Consulting as a profession: on dealing with our dual nature customers.

As student writing consultant, we find ourselves in a quite a bizarre situation. On one hand, we are serious workers in a highly intellectual profession. On the other hand, we are also students, working with other students from our school where almost everyone knows everyone. Our job demands professionalism, while our status as students somewhat undermine the authority over the subject that our "supposed" clients need our help with. Such role conflict rarely occurs, but I find it being a biting nuisance when it does.

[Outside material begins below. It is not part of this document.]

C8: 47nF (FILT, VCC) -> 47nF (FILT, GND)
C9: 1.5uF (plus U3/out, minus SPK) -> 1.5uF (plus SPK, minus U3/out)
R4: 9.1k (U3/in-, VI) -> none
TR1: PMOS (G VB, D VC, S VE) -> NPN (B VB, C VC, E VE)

One dinner, I was having meal with my freshman friends. One of them boasted on the compliments he just had on his latest draft. "I just spent 20 minutes bullshitting that paper up, and the writing fellow (the one assigned to his first-year seminar) wrote a whole bunch of good comments on it", he said, "that I had excellent idea, organization and such." His blatant disregard to his own writing really bugged me, but since I had a deep respect for our peer writing fellows, I had to bite back my tongue and assumed that my friend was a born writer with uncanny skills. It turned out as a shockingly and enraging contrary when a few days later, he asked me to look at another "bullshitted up" writing. It was closely identical to the stuff I normally threw in my garbage bin. "Was this the same kind that your writing fellow approved?", I asked. He replied with undisguised confidence: "Yes! It was so easy. Took me less than half an hour." At that time I thanked goodness it wasn't a real consulting session, meaning I was allowed to tell this to him, something I normally wouldn't: "Then I think it's perfect. There's nothing you need my help with."

I would go so far as to assume that my experience wasn't personal. My tutoring friend also told me about similar encounter, when the students coming in for the session were completely indifference about their work. That begs the question: "IF THEY DON'T CARE, WHY SHOULD WE?" Yet what angers me the most is that, why did the writing fellow commended that paper, when the writer himself thought it was worthless? Not only did it show that the writing fellow was incompetent, but it also brought about a bad reputation for the rest of us. Then again, we are all instructed to follow the ethics of the writing center, which is also that of American professionalism: be nice to your customers, no matter what. Yet to blindly interpret such guidelines as saying great things about their work even though they're crappy is a betrayal to the spirit of our noble profession. Are we supposed to make better writers by luring them into an illusion in which they're already good? My senior colleague that I'm shadowing said in such case it was necessary for us to speak our mind, albeit in a gentle manner, about what we really thought of the writers' work. Yet in so doing we run the risk of them going around saying that we are rude, uncooperative and cocky. It is a fine line we are walking.

I couldn't bear the thought of what I would do if someone brings me a crappy paper in a totally "give no shit" manner. What do you all think of this problem? What should we do about it? And how should we reinforce the working attitude of our writing fellows?

1 comment:

  1. I would also get very frustrated by a writer who came to me in that sort of manner. I think the important thing is to focus on making them a better writer. Maybe they seem like they don't care because they are frustrated themselves. Enthusiasm in the consultation I think would go a long way to both help the writer and to keep from getting more frustrated.